For the basic model as well, there is no investment risk. Financial markets are simplified to one asset which always and forever provides the same return. This return is fixed. For non-annuitized assets, your portfolio of remaining wealth earns this fixed return each year. The annuity provider can also earn this return, and so the annuity payout rate incorporates this return as well as the return of principal.

Of course the assumption of a fixed return is not realistic. But the purpose of building models is to simplify reality in ways that still allow us to make some sense out of reality. By using this simplified assumption about asset returns, we can narrow in on the implications of having an uncertain lifespan.

The annuity provider also provides mortality credits. This gets to the heart of the uncertainty in the model. The uncertainty is longevity risk. The retiree doesn’t know their age of death. However, this is a known unknown, in the words of Donald Rumsfeld. That is, retirees and the annuity provider both know the probability distribution for the age of death, and the probability of survival to each subsequent age past 65. Individuals can’t self-insure to protect from this longevity risk. If they don’t annuitize, they have no chance but to plan for a long lifespan. On the other hand, the annuity provider can pool longevity risk across a large population of customers, and those who die earlier than average subsidize later payments to those who live longer than average. Because the annuity provider can pool the longevity risk, they are able to make payments at a rate much closer to what would be possible when planning for remaining life expectancy, rather than planning for a much longer horizon. Annuities should not be thought of so much as an investment, but rather as insurance to protect against running out of wealth while still alive.

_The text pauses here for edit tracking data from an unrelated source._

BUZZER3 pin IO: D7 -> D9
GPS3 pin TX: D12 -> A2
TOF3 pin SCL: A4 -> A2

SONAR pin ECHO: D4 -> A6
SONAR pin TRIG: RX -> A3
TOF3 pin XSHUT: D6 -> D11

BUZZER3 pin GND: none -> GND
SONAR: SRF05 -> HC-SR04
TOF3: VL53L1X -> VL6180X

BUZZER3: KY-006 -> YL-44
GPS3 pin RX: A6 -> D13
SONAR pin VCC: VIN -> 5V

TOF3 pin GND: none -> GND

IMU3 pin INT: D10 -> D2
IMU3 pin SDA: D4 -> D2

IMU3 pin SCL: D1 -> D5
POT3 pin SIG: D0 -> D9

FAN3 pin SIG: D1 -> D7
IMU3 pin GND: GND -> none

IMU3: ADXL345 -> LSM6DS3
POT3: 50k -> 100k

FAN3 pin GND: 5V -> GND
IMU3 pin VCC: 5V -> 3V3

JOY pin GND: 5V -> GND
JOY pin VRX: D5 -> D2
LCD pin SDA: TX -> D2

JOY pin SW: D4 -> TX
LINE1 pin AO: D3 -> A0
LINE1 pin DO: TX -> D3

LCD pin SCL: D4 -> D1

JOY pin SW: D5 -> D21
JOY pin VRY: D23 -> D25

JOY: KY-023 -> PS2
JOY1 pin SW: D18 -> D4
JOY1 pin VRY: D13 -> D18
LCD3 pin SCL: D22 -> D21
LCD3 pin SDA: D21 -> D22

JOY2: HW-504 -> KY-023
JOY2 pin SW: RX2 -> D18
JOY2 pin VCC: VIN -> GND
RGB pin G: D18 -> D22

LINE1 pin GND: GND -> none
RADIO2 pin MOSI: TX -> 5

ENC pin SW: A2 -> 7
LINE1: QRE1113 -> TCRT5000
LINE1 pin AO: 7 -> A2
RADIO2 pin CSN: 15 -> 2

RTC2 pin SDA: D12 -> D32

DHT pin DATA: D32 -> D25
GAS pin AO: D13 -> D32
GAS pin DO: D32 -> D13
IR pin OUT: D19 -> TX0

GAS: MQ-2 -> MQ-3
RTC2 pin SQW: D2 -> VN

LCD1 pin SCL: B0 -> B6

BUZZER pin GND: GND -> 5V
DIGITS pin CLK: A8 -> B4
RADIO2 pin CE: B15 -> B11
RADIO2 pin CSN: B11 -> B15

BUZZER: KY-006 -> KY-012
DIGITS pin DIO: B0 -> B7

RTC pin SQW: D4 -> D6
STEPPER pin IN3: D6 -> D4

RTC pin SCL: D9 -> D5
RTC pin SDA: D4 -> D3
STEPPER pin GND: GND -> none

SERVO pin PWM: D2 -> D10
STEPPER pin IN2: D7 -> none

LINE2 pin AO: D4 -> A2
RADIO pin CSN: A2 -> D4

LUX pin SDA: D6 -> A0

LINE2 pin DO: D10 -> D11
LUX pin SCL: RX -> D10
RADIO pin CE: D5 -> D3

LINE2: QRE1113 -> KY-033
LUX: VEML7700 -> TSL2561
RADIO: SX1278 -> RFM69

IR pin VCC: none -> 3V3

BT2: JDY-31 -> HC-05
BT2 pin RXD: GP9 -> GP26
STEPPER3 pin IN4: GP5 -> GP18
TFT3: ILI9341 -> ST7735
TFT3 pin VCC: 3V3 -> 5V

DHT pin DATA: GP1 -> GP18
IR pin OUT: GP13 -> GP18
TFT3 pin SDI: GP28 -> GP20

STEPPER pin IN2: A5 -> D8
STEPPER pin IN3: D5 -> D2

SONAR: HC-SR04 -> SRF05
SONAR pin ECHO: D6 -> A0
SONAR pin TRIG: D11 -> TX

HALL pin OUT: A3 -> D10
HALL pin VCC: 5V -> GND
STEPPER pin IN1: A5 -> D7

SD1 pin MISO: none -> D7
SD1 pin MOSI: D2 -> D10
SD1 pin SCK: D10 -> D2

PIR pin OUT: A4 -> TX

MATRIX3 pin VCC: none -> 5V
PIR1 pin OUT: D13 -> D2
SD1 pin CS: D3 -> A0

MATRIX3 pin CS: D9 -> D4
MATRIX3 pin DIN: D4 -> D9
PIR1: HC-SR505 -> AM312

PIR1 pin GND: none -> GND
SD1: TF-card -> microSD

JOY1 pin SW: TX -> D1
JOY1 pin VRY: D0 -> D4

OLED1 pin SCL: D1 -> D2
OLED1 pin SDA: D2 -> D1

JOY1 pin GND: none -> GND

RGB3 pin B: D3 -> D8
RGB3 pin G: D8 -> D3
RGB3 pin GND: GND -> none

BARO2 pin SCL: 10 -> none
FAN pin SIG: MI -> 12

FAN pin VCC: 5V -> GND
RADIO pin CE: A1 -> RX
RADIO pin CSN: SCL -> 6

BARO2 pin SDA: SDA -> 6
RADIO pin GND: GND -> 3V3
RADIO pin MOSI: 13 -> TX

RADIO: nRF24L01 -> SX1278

I will assume retirement date wealth of $100. This amount doesn’t impact the results. I assume a male retiree at 65 and use the Social Security Administration 2007 Period Life Tables to obtain survival rates past this age. These survival rates for males can be seen in the following figure. Results will differ by age, gender, and mortality data source, but the basic principles will remain the same. I assume a maximum possible retirement length of 35 years, so no retirees live past 100. This doesn’t have much effect, since the probability of a 65 year old male living past 100 is less than 1%.

At retirement, retirees choose their annual spending amounts for ages 65-100. Since they know the future investment returns, this is easy to do. They don’t know how long they will live, but they can decide on how much they will spend each year should they still be alive. There are 4 factors which impact the decisions about the future spending path:

In order to keep this short, I think we can see lots of interesting results by focusing on just one scenario. I will consider the case that investment returns are zero, and the discounting factor for impatience is also zero.

With a real return of zero, the annuity payout rate based on an actuarially fair annuity with this mortality data is 5.66%. That is, the $100 of wealth is used to purchase an annuity at retirement for the 65 year old male, the guaranteed income stream each year for life is $5.66. That happens by pooling the mortality risk across the population.

Meanwhile, for someone who doesn’t buy an annuity, they have to plan for a potential lifespan of 35 years. With a zero return on assets, to smooth consumption across their potential lifetime, they could spend 100/35 = $2.86 each year. Much less than an annuity, but that is because the planning horizon has to be longer to protect against the low probability event of living a long, long time.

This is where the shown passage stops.